住宅やリフォーム業界といえば、今ではデジタルのマーケティングが進んでいるイメージがあるが、少し前まではアナログの業界だった。
「今の課の前身のプロジェクトチームが立ち上がったタイミングで、デジタルのマーケティングに集中することにしました。 お客様はミサワホームにお住まいの方が多いのですが、50%ぐらいはそれ以外の戸建てやマンション住まいの方々です。会社の伸びしろとしてはそちらの方が大きい。 新たなお客様を開拓するためのデジタルの取り組みが、会社の方針になったのです」(高橋氏)
まず資料ダウンロードとセミナー集客のWebからはじめた。資料ダウンロードによるリード数、イベント集客数をKPIに置きつつ、KGIとしては「商談を増やすこと」を目標に据えたと言う。
とはいえ、高橋氏をはじめメンバーにとって、デジタルマーケティングは未知の分野。 ミサワホームグループには広告代理店もあり、一括して支援を依頼することできたが、高橋氏には内製化へのこだわりがあった。
「外部への丸投げはしない。DIYの精神で、自分たちで経験を積んでいくことが第一。そのために、一緒に作っていくパートナーが必要」
このように考えていた高橋氏は、以前から付き合いがあり、現在はシャノンの子会社でもある後藤ブランドに協力を依頼した。 同社とのミーティングを定期的に重ね、サイトの作り方、イベントの立て方やリード獲得の手法を積み上げていった。
「広告はもともと実施していたのですが、獲得できるのは比較検討層で、興味関心層以下の人をどのように獲得するか、イベントで獲得した人をどのように商談に引き上げていくかに課題を感じていました。 そのために、以下の点を重視してMA(マーケティングオートメーション)ツールを検討することにしました」(高橋氏)

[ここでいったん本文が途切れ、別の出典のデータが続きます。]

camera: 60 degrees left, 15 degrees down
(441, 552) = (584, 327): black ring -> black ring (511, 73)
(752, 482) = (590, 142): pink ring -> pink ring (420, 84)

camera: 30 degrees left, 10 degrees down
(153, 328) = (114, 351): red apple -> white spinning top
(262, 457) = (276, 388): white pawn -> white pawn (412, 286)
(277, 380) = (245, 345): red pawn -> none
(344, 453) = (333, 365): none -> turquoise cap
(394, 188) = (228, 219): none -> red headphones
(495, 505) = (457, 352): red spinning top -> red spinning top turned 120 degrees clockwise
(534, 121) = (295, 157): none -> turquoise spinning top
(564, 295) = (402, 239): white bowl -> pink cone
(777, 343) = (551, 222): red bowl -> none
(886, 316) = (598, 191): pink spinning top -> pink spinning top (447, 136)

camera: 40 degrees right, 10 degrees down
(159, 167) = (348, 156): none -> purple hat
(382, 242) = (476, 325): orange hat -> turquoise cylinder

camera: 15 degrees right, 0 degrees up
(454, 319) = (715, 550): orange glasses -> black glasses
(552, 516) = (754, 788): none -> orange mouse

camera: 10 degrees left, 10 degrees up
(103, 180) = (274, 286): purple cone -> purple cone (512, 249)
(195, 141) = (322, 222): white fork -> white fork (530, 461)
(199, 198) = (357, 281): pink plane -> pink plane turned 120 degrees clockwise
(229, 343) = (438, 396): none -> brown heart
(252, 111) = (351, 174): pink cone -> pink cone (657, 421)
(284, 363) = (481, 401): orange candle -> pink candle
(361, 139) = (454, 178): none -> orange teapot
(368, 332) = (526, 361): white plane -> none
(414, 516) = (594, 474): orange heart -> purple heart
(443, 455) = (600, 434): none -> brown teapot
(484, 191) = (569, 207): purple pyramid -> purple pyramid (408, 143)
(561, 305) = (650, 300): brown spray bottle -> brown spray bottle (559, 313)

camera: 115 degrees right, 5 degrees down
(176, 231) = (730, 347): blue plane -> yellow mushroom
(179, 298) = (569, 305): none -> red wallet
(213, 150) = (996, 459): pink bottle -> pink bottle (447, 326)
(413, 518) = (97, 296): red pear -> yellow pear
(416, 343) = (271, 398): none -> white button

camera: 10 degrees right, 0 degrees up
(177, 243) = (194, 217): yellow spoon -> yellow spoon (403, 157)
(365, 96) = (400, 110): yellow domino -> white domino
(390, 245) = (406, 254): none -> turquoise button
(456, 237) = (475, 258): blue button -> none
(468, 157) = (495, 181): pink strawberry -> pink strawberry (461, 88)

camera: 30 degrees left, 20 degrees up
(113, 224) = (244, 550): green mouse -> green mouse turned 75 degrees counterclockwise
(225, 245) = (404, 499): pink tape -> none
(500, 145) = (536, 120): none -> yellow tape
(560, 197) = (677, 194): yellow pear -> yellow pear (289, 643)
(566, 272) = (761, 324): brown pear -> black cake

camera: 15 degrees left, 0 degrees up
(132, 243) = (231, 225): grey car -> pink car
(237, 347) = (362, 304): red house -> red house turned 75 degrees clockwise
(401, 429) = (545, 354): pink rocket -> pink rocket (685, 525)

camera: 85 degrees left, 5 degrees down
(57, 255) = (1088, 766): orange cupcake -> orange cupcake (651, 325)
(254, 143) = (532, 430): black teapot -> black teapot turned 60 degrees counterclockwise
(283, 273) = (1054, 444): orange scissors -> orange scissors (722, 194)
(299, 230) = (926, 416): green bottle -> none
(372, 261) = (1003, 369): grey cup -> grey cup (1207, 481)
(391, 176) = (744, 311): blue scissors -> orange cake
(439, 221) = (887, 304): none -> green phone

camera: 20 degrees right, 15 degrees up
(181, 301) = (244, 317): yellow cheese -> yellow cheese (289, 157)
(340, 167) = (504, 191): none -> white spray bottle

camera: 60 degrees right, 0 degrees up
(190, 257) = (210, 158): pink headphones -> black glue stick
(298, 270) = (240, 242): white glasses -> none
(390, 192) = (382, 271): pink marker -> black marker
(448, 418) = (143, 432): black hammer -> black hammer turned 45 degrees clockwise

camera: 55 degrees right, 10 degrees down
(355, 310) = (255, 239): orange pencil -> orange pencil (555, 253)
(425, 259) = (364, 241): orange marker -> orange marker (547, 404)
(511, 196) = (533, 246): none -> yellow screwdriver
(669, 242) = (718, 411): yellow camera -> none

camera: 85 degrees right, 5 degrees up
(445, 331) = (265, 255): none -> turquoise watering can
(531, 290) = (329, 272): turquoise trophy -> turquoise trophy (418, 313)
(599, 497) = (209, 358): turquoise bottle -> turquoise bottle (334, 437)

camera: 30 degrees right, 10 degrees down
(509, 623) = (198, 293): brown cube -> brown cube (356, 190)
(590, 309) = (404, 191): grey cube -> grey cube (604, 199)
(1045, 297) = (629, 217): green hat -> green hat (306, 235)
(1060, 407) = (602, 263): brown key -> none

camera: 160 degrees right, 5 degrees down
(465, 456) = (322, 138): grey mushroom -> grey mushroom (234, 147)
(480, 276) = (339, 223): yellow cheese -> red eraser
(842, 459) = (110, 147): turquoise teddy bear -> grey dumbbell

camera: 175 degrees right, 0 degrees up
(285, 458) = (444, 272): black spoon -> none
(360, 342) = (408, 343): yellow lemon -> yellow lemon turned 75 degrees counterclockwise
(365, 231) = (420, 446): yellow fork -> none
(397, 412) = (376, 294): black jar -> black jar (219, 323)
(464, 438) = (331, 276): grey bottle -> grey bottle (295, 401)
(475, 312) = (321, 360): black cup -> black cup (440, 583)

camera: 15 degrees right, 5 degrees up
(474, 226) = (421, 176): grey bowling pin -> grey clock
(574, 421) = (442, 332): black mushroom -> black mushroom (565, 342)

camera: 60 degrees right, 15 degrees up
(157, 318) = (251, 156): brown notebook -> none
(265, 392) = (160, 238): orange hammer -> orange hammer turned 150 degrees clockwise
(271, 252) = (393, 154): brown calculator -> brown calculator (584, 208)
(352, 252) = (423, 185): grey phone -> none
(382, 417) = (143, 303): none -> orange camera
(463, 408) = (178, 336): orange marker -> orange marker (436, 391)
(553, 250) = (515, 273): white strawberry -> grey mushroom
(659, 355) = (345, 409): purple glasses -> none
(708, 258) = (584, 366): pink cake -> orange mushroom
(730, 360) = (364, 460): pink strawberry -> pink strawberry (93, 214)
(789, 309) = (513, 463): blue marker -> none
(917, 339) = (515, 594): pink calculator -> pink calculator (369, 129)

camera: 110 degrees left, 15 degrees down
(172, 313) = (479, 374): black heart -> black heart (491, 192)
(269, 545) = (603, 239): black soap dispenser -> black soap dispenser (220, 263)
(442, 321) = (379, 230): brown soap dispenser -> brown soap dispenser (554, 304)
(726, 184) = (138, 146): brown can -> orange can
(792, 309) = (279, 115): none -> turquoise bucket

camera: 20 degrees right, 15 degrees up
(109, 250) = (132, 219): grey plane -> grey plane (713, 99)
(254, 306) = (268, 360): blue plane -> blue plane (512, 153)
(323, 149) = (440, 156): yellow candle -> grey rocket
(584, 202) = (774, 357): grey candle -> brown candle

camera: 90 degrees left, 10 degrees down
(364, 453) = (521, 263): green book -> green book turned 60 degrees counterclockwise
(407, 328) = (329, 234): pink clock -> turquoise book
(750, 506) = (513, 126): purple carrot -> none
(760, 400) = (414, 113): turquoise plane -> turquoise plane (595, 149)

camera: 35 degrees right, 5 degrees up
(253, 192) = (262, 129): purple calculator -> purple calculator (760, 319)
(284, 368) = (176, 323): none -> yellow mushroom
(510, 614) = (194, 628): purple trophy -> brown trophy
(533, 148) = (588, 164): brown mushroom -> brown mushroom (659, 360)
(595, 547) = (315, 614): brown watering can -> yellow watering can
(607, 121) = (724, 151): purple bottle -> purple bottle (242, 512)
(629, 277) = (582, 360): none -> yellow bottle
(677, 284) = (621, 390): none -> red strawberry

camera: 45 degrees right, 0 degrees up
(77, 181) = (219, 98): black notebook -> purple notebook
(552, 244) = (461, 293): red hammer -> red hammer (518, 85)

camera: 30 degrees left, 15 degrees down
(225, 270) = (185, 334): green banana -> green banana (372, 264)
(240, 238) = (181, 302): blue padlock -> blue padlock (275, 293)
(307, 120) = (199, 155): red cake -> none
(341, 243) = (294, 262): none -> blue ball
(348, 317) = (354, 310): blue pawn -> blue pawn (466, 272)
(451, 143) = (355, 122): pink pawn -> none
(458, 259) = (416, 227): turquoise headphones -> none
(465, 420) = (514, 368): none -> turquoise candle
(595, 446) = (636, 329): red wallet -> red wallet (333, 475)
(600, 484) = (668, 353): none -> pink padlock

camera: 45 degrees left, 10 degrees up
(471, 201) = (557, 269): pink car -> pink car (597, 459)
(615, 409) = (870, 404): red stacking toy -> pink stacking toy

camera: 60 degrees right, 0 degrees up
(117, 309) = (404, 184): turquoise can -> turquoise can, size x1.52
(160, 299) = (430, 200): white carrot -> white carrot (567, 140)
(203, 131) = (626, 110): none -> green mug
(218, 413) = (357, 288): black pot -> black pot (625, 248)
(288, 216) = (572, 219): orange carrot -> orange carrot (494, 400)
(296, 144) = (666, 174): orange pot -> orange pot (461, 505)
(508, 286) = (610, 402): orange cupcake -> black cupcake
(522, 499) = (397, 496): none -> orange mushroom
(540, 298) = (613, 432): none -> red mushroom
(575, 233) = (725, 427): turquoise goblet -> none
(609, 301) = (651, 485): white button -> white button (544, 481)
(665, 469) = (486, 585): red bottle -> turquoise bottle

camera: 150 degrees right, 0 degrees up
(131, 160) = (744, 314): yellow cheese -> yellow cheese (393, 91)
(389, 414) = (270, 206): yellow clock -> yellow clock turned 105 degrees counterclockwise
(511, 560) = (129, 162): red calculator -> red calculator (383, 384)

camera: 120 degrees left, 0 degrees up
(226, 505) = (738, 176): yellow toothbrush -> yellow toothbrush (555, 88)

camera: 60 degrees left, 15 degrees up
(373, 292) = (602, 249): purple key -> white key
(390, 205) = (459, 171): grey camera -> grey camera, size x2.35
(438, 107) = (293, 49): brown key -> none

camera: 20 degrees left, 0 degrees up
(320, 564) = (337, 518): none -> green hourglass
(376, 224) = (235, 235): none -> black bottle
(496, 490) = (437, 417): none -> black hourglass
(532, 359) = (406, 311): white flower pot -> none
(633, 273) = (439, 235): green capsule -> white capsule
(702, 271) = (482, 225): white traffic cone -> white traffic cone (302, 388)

- イベントページの作成、メールの集客、参加者登録が行え、CRMとの連携も優れている
- 自分たちで使いこなし、カスタマイズができる
- 導入に際してのきめ細かなサポート体制
「高価な海外のMAツールなども検討しましたが、機能がオーバースペックだったり、カタカナの用語が多く、チームとして使うには馴染みにくい問題がありました。 私自身、建築の現場を多く見てきたのですが、現場にとって日々使う道具が手に馴染むかどうかは非常に重要だと考えています」(高橋氏)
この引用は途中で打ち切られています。